Deputy Mayor of Hackney
- Incumbent
- Assumed office 11 May 2026
- Preceded by: Guy Nicholson

Hackney Cabinet Member for Safer Homes and Housing Services
- Incumbent
- Assumed office 11 May 2026

Hackney Borough Councillor for Hackney Downs ward
- Incumbent
- Assumed office 11 May 2026
- Preceded by: Michael Desmond

Personal details
- Born: 2006 (age 19–20) Hackney, London, England
- Party: Green Party of England and Wales

= Dylan Law =

British politician

Dylan Law (born 2006) is a British politician who has served as the Deputy Mayor of Hackney for the Green Party since 2026, and as a Hackney Councillor for Hackney Downs ward.

== Early life ==
Law was born in Hackney, and has three siblings.
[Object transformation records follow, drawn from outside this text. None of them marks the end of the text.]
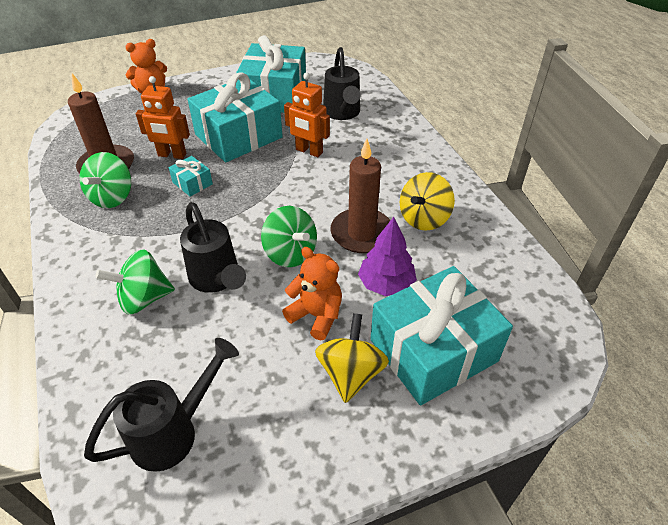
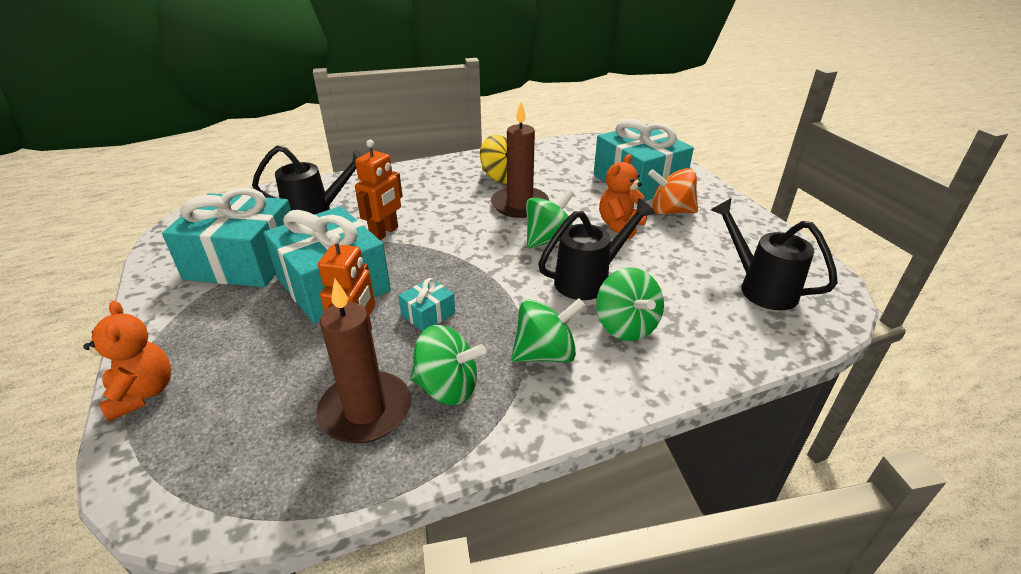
camera: 90 degrees left, 10 degrees down
(127, 245) = (545, 354): none -> green spinning top
(351, 373) = (670, 211): yellow spinning top -> orange spinning top
(386, 284) = (579, 196): purple tree -> none

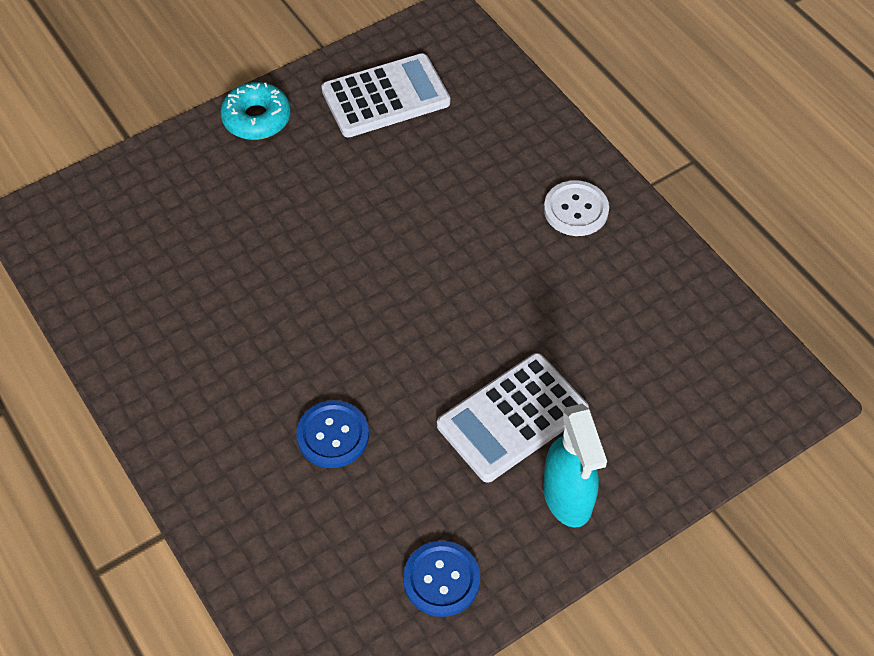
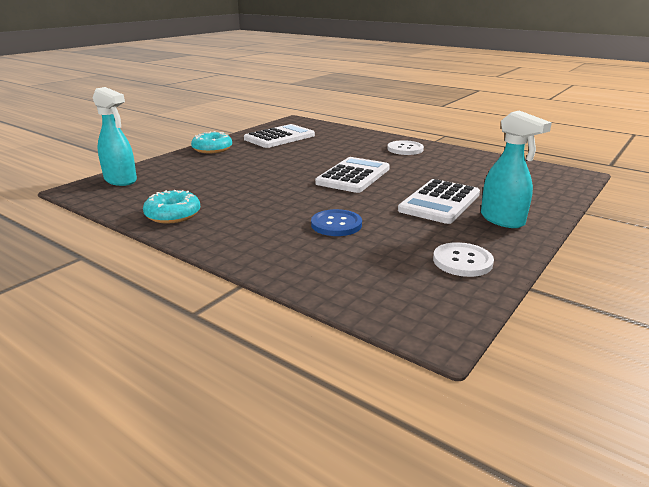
camera: 20 degrees left, 30 degrees down
(90, 205) = (121, 180): none -> turquoise spray bottle
(133, 339) = (173, 215): none -> turquoise donut
(433, 291) = (353, 176): none -> white calculator
(441, 579) = (462, 261): blue button -> white button

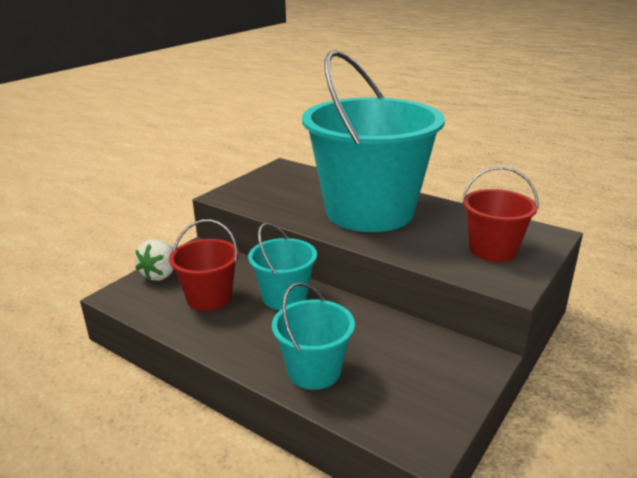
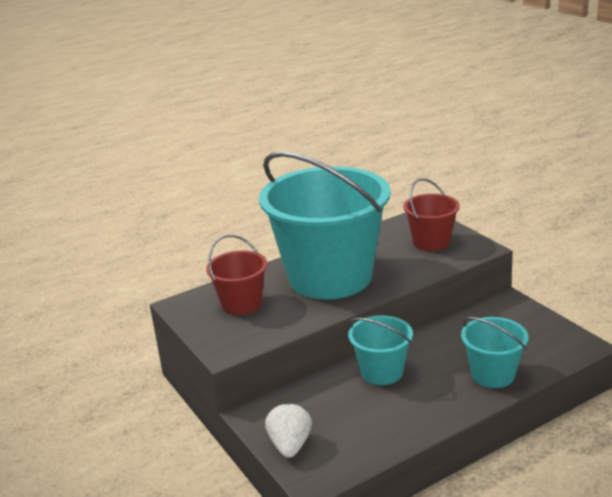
camera: 65 degrees left, 0 degrees up
(161, 274) = (290, 445): white strawberry -> white strawberry turned 135 degrees counterclockwise
(209, 298) = (356, 416): red bucket -> red bucket (241, 304)

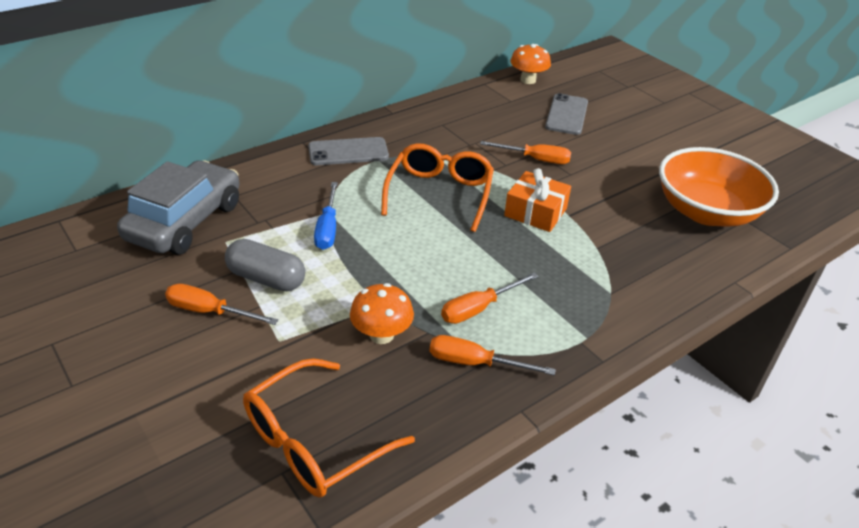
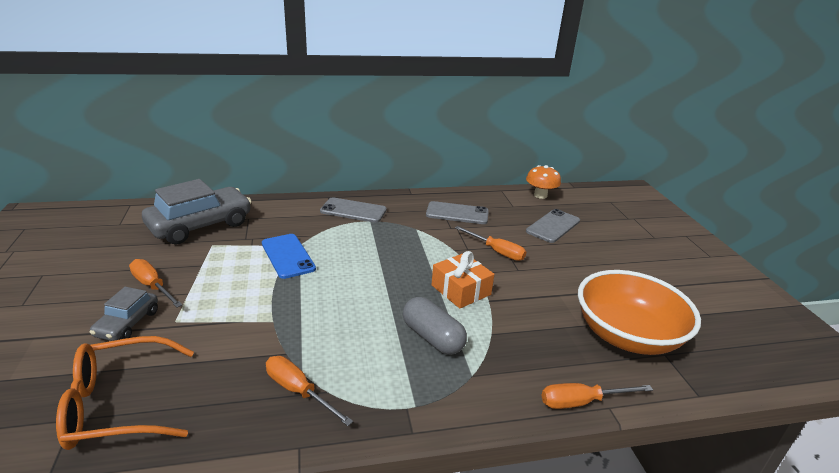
camera: 25 degrees right, 10 degrees down
(228, 361) = (127, 323): none -> grey car
(266, 279) = (211, 276): grey capsule -> grey capsule (432, 338)
(327, 228) = (287, 256): blue screwdriver -> blue phone
(381, 335) = (249, 342): orange mushroom -> none
(439, 194) = (393, 255): orange glasses -> none
(462, 125) = (457, 213): none -> grey phone
(478, 308) = (343, 349): orange screwdriver -> orange screwdriver (581, 402)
His father is from Guyana, his maternal grandfather was from Zimbabwe, and his maternal grandmother is a nurse from Tunbridge Wells. He went to City Academy.

He spent five years in Hackney Youth Parliament.

== Political career ==
Law joined the Green Party in 2025, after meeting local councillor Liam Davis. He cites Napoleon Bonaparte and Franklin D. Roosevelt as political inspirations, and also Zack Polanski and Zohran Mamdani.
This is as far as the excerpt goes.